The Whitehall College building has been sitting empty for a decade, as a legal battle drags on

Fianna Fáil TD Paul McAuliffe says that those living in the area really want answers about how this could happen.

The Whitehall College building has been sitting empty for a decade, as a legal battle drags on
The Whitehall College of Further Education building, which is now empty. Credit: Laoise Neylon

Off Swords Road, between Drumcondra and Whitehall, not far from the Home Farm FC football pitch, sits the Whitehall College of Further Education.

The building was a rapid-build project, completed in 2007 but emptied in 2014, after concerns about building flaws. Still today, it sits behind a security fence, its facade cracked and peeling.

Legal action has been ongoing since the college closed in 2014, between the contractor – the Tyrone-based company Western Building Systems – and the Office of Public Works (OPW), the Department of Further and Higher Education, and the City of Dublin Education and Training Board.

Ten years on from the college’s closure, Fianna Fáil TD Paul McAuliffe is still trying to get answers about how it has all dragged on.

He raised the issue before the Dáíl’s Public Accounts Committee last year. “It is bizarre that there is no way of finding some accountability for what happened while those legal cases take place,” said McAuliffe at the committee.

A spokesperson for Western Building Systems says: “As this matter is currently before the Courts, it would be inappropriate to provide any comment on the matter due to the risk of potentially prejudicing the ongoing claim, save to say that WBS has addressed all matters raised appropriately in the context of these proceedings.”

“The legal case is still ongoing so our position in relation to this query remains the same,” says a spokesperson for the City of Dublin Education and Training Board. “We cannot comment.”

Neither the Office of Public Works nor the Department of Further and Higher Education have responded to queries about the criticism of their legal strategies and the length of time for which the case has stretched on.

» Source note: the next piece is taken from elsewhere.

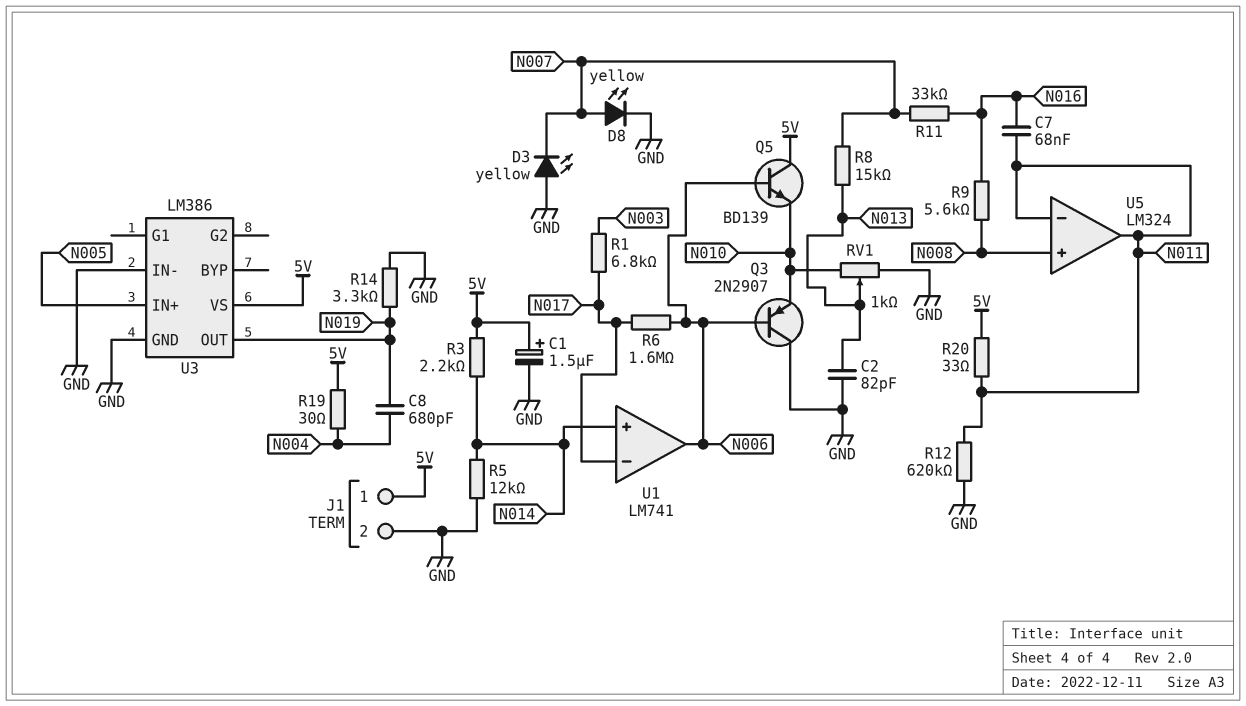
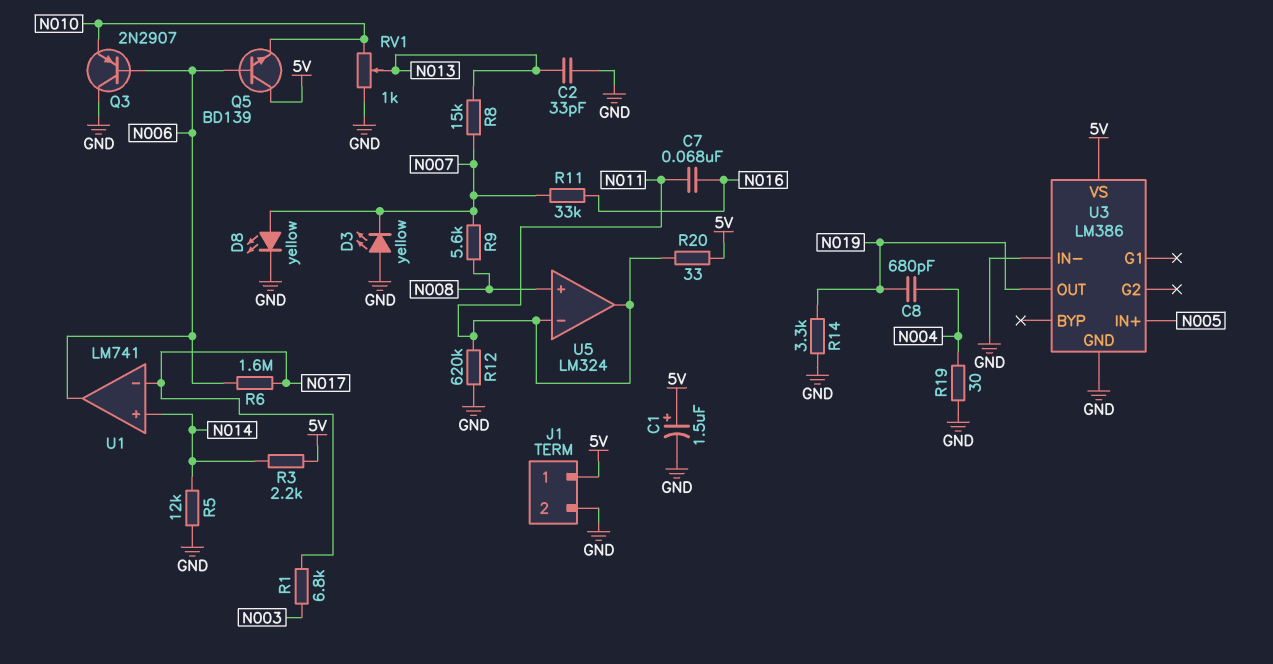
C2: 82pF (GND, N013) -> 33pF (GND, N013)
R9: 5.6k (N008, N016) -> 5.6k (N007, N008)
R19: 30 (5V, N004) -> 30 (GND, N004)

The building was assembled on-site within a week, and the principal at the time was “absolutely thrilled” with it, according to a post on Construction Ireland that year.

The City of Dublin Education and Training Board outlined its position on what happened subsequently in a letter to the Public Accounts Committee in May 2023.

The college was built by Western Buildings Systems around 2006, under a design and build contract with the OPW, it said.

In 2009, Western Building Systems commissioned a report from the National Standards Authority of Ireland but the company didn’t accept the findings of that report, says the letter.

The City of Dublin Education and Training Board contracted engineers at TJ O’Connor and Associates to do another report, finished in September 2013.

“The report raised issues in relation to the structure of the building and its fire safety,” says the letter.

Those matters are disputed. They have all been addressed by Western Building Systems during the ongoing legal proceedings, a spokesperson for the company said.

McAuliffe says he raised the issue at the Public Accounts Committee because the OPW and the Department of Further and Higher Education need to be accountable for their legal strategy, which has dragged on for 10 years.

“Any land in Dublin is valuable, so that a building could sit on it and, equally, that there is a legal strategy which may not even be completed in a decade is not acceptable,” said McAuliffe at the committee.

It was difficult to comment on an issue still before the courts, he said. “I understand that we are constrained but the OPW and the Department have a role to be accountable to the committee regarding overall spending, what may have been spent and the legal fees accruing, the strategy and costs of that also.”

On the phone last week, McAuliffe said that local people want answers about how this could happen.

There is huge demand for space for educational facilities in the Whitehall area and there are plans to build two new secondary schools right beside the disused college building, he says. “This is a building that is really badly needed.”